Conflict stems from our understanding and disagreement with another person’s position. But, we need to learn the deeper issues that motivate their position. When people’s positions are in conflict, it often fuels arguments and blocks the path of reconciliation and collaboration.
We can overcome this.
Every person approaches a problem with a position. That position is their idea of the best solution to the problem. This is how humans think, it’s normal. But having different conflicting positions can stop people from working together towards a common goal or interest.
A Conflict of Positions and Interests
I have two friends conflicted about the best way to reduce drug use and violence in the Philippines. The violence of the recent War on Drugs in the Philippines is the main problem. The President promotes killing as his tactic and their positions about killing have divided them.
One friend believes that killing drug users and dealers is the best way to bring justice and make the streets safer, especially for those who suffer from violent drug-addicted relatives. He says this might be a necessary evil today for a brighter tomorrow.
The other friend believes that the Philippines must challenge drug users towards change. She believes in locking up criminals, but leading them on a restorative path. At the same time, she believes we must invest in reforming the justice system and that killing is always wrong and against Jesus’ way.
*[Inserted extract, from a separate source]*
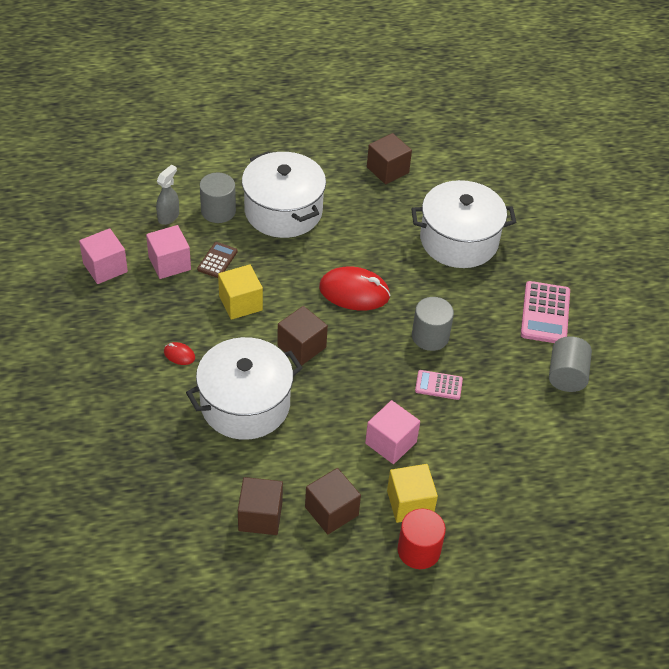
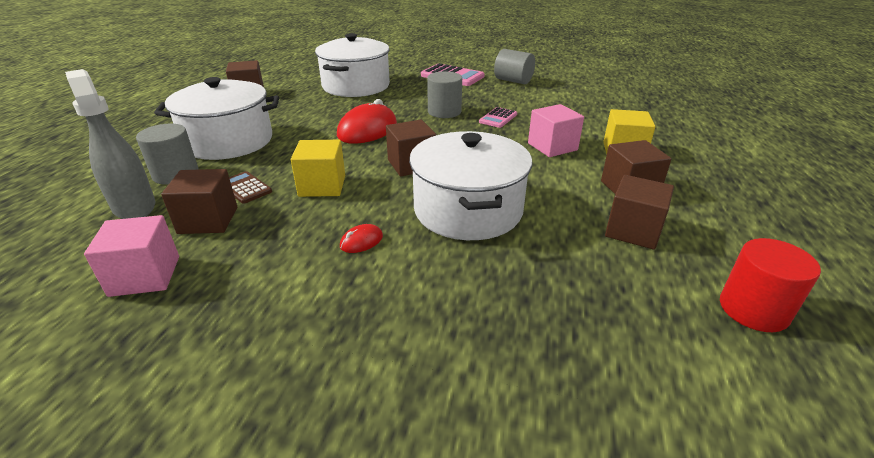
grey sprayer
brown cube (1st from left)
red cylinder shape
One friend sees the other as soft on killing and the other believes the friend is promoting violence. In reality, this is not a discussion with only two positions: pro-killing vs. anti-killing; many positions exist beyond these two extremes.
How does recognizing another’s positions and interests help?
Diagram 1 illustrates conflicted positions and common interests.
Both parties are shouting at one another from their position at the top of the mountain.
They don’t realize that below their initial positions, which are clearly seen, they have shared interests and common needs (the darkly shaded area).
Sometimes these common interests are even complementary.
The foundation of these deeper interests is common human needs. Healthy relationships, food, water and security are universal needs. Achieving these together are foundational places to start a reconciliation process.
How Does This Help in my Friend’s Conflict?
One friend sees killing as always wrong, the other sees it as a necessary tool. How can my friends move forward when they disagree?
The path to a solution comes from their common interest. They both hope for the eradication of illegal drug dealing in the Philippines. This interest is the foundation that will motivate my conflicted friends to creatively brainstorm paths to their common goal despite their initial conflict.
A constructive dialogue will be born in knowing that they can trust the other person’s motivation to end the trafficking of illegal drugs.
I pray that these friends can move forward together and act toward achieving their common interests. By collaborating, they will multiply their capacity to achieve their goals together.
By achieving their goals they will also be achieving the church’s goals for the world to see the love of God in every neighbourhood in ways that bring healing and hope to every person.
Reflect back on the example. Can you see how these principles about positions and interests also apply to group and international conflicts?
If this resonates please leave me a story in the comments about your related experience. Maybe I can use it in a future example, or teaching time.
Update (Feb 22, 2017): One person from our peacebuilding community suggested a way to get past the deadlock that can stall a conflict: “One of the techniques (not at all mine originally) is to have each party argue the “other” position, in order to clarify, hear and understand the differences between them. Very effective in a majority of cases.”
If anyone tries this I’d love to hear some specific stories about how it works.